第七話 『星の魔女アルテマと天空の都市』 その25
『金羽の鷲獅子/ロイヤル・グリフォン』はその先端に金の風切り羽を持つ大きな翼を広げて、悪霊の欠片が燃え落ちていく夜空を南西へと飛び去っていく……。
『曲がり角の死霊/ホーンド・レイス』どもは、まるで、その王者の従僕であるかのように、ヤツの雄大な飛行に随行して飛び去っていった。
「強打をぶちかまし、出鼻を挫く……どうやら、ハッタリが通じたらしいな」
「うむ。こちらの魔力の、ほとんどを注ぎ込んだ一撃だった。今、あの連中と空戦をするのはキツいところだった。魔術に頼れないからな」
「とはいえ、あの連中を削らないまま雪崩込まれたなら……より大きな被害になっていたところだよ。駆け引きの勝負としては、ドローか……いいや、オレたちの勝利だ」
敵を減らすことが出来たし、今夜は連中、引き上げてくれる。もちろん、日が昇れば『アルテマ』の護衛兵団の一翼として、あの『ロイヤル・グリフォン』と、悪霊の群れもやって来るだろうがな。
『ぐるるる……ッ』
ゼファーは、気が立っている。『ロイヤル・グリフォン』と戦いたくて仕方がないようだ。空の覇者は、誰なのか?……ゼファーだ。その事実を示したいのさ。
なだめるようにゼファーの首のつけ根を撫でてやる。
「……学べたこともある。収穫は少なくはないぞ」
『……う、うん!……あいつには、『かみなり』は、きかない……っ!』
「そうだ。そういう特別な魔物もいるのさ」
属性……そういうものの『象徴』のような立場にいるのが、あの『ロイヤル・グリフォン』なのだろう。
オレは、地上を確認する……敵は、もうほとんど残っていない。オットーの指示が、ククリからククル経由で伝えられたのだろう。ミアとオットーが戦場に飛び出して、数匹だけ残っていた悪霊を蹴散らしていく。
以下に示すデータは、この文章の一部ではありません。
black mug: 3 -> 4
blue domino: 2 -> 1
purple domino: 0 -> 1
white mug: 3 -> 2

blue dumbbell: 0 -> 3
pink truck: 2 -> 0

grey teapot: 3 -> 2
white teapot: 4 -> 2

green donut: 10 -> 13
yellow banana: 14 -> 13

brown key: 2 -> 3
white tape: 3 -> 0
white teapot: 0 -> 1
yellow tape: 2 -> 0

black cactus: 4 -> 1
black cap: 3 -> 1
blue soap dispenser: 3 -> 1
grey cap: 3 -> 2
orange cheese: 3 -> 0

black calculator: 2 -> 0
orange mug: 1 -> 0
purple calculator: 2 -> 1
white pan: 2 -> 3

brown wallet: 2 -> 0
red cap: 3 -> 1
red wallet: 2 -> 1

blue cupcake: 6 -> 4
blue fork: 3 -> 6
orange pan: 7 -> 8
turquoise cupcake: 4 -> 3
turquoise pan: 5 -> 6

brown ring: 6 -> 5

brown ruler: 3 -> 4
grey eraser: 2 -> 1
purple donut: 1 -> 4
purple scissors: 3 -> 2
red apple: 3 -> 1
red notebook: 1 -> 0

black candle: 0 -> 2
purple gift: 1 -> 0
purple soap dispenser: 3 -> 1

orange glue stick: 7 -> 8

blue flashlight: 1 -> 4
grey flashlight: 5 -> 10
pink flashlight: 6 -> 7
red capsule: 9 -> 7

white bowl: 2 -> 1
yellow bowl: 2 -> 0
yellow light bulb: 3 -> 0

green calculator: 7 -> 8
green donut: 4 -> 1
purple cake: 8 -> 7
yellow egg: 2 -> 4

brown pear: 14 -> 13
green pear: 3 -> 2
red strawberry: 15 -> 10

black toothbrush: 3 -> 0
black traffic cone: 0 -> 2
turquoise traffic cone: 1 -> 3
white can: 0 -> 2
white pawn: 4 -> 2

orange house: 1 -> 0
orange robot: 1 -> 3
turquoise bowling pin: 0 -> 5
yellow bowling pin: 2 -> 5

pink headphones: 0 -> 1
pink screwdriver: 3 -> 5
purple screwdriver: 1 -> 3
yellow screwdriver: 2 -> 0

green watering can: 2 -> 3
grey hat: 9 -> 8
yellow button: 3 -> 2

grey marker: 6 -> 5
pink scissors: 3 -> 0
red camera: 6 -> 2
リエルの矢もそれを手助けして、掃討は一瞬で終わったよ。
「……クリアだぞ。『メルカ』に入り込んでいた敵は、全滅した」
「ああ。どうにか、死傷者ゼロで過ごせたようだな」
「うむ。良いことだ」
「だが。しばらくは、空を見張っておくぞ。あのグリフォンは賢そうだ。魔女の眷属とはいえ、無意味に突撃してくるほどの愚かさはないようだ」
「……だろうな。高貴なる存在とは、基本的に愚かではないものだ」
『……『まーじぇ』、あいつ、どういうやつなの……?』
『マージェ』が『ロイヤル・グリフォン』を褒めるような言葉を口にしたから、ゼファーは、ちょっと不機嫌になっているようだな。本当に、『空を飛んでいる敵』に対しては、必要以上の敵対心を抱く。
空の王者。
その称号は、絶対でなくてはガマン出来ないらしいな。
うちの弓姫サンは、そういう気高さを愛している。今、彼女は心の中で、お前のことを誇りに思っているはずだぞ、ゼファー。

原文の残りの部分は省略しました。